Alpenüberquerung Länger, weiter - aber keineswegs billiger

Der ADAC ist der Ansicht, dass sich Fahrten auf mautfreien Nebenstrecken meist nicht rentieren.

Bei einer Fahrt durch die Alpen auf gebührenfreie Nebenstrecken auszuweichen, lohnt nach Ansicht des ADAC nicht. Wie der Automobilclub in München mitteilt, verkehren höhere Spritkosten, längere Fahrzeiten und häufige Verkehrsbeschränkungen auf den Nebenstrecken den vermeintlichen Spareffekt oft ins Gegenteil.

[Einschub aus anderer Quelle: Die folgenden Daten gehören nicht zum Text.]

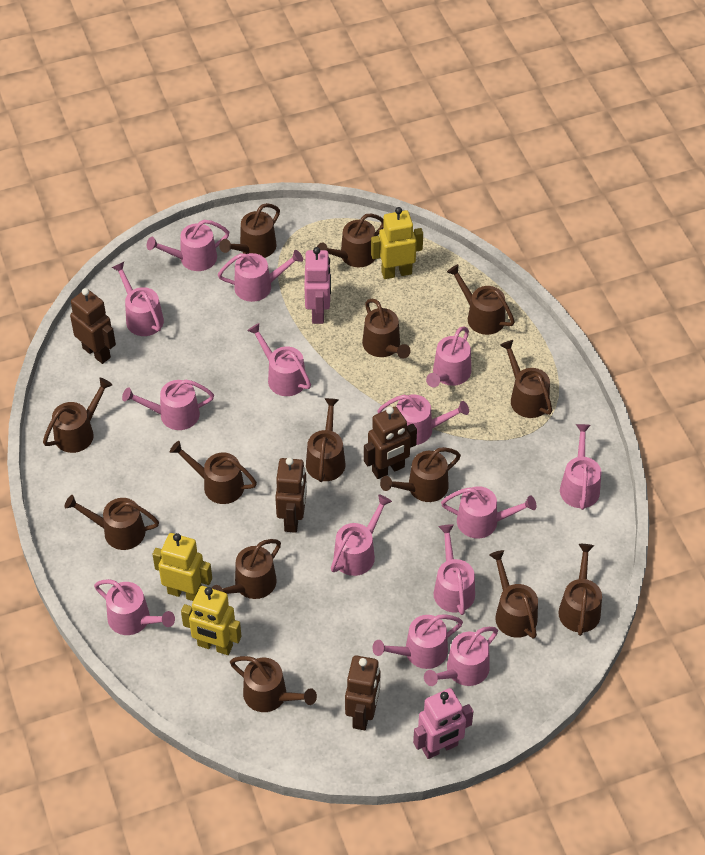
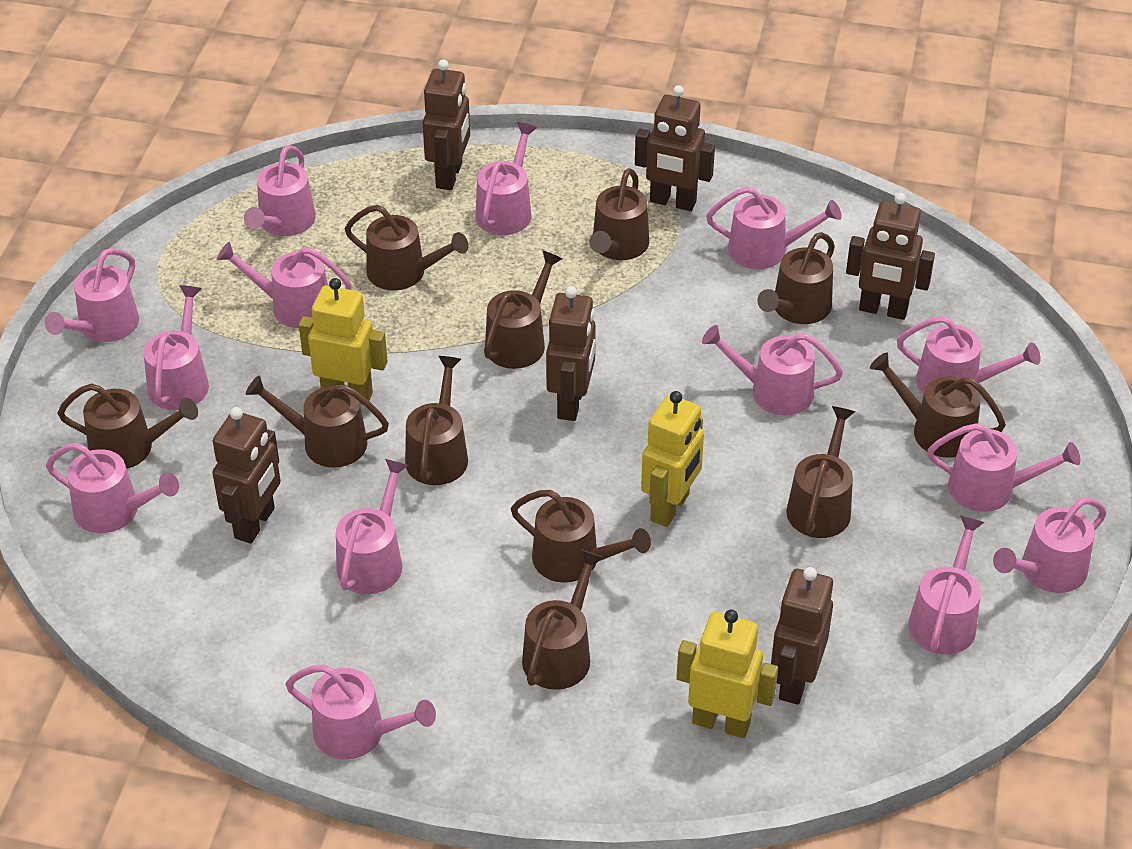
brown robot: 4 -> 6
brown watering can: 14 -> 11
pink robot: 2 -> 0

Mautstation am Grenzübergang Basel / Weil. Wegen höherer Spritkosten, längerer Fahrzeiten und häufiger Verkehrsbeschränkungen lohnt nach Ansicht des ADAC bei einer Fahrt durch die Alpen das Ausweichen auf gebührenfreie Nebenstrecken nicht.

(Foto: Foto: dpa / gms)

Auf allen bedeutenden Transitstrecken in Richtung Süden müssen Autofahrer eine Maut bezahlen, die laut ADAC für die einfache Fahrt bis zu 50 Euro betragen kann.

Österreich

In Österreich ist die Benutzung des gesamten Autobahnnetzes und der Schnellstraßen gebührenpflichtig. Dabei haben Autofahrer die Wahl zwischen dem Kauf einer Jahresvignette (72,60 Euro für Pkw), einer Zwei-Monats-Vignette (21,80 Euro) sowie einer 10-Tages-Vignette (7,60 Euro).

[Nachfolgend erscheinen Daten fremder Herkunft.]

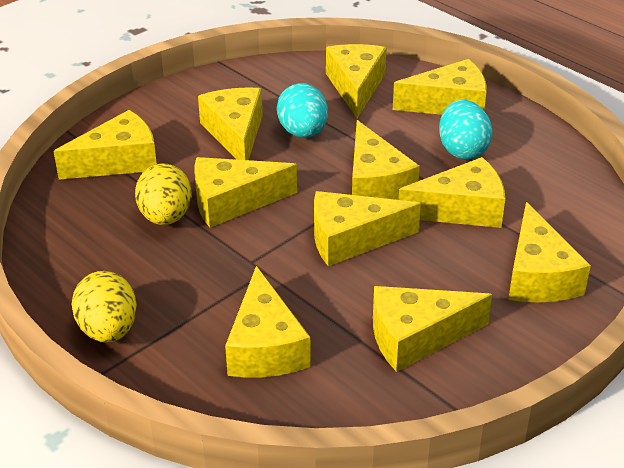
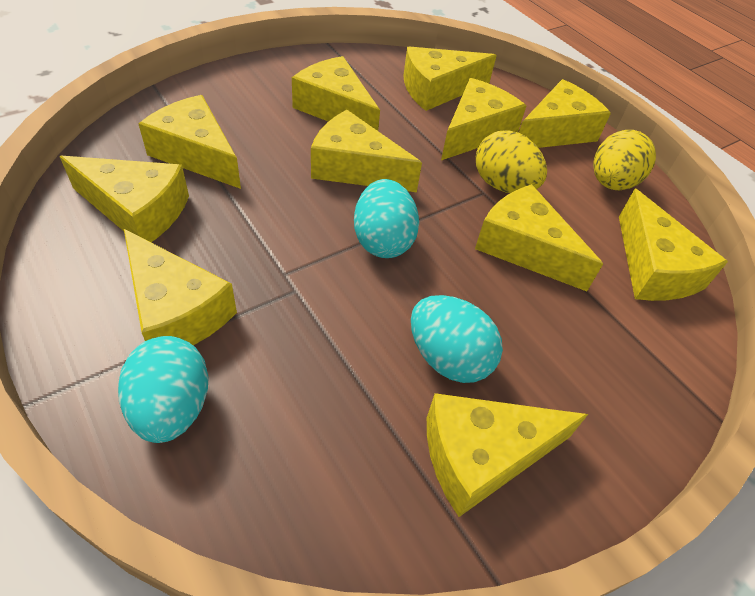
turquoise egg: 2 -> 3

Für die Benutzung der Brenner-Autobahn sind zusätzlich acht Euro, für die Tauernstrecke von Salzburg nach Villach 9,50 Euro zu zahlen. Die Tauernschleuse kostet 15 Euro pro Fahrt.

Schweiz

Eine Jahresvignette in der Schweiz kostet 27,50 Euro. Für den Mont-Blanc-Tunnel werden zusätzlich 25,60 Euro, den Großen St.-Bernhard-Tunnel 18,20 Euro und für die Fahrt durch den Lötschberg-Tunnel 25 Schweizer Franken (16,63 Euro) fällig.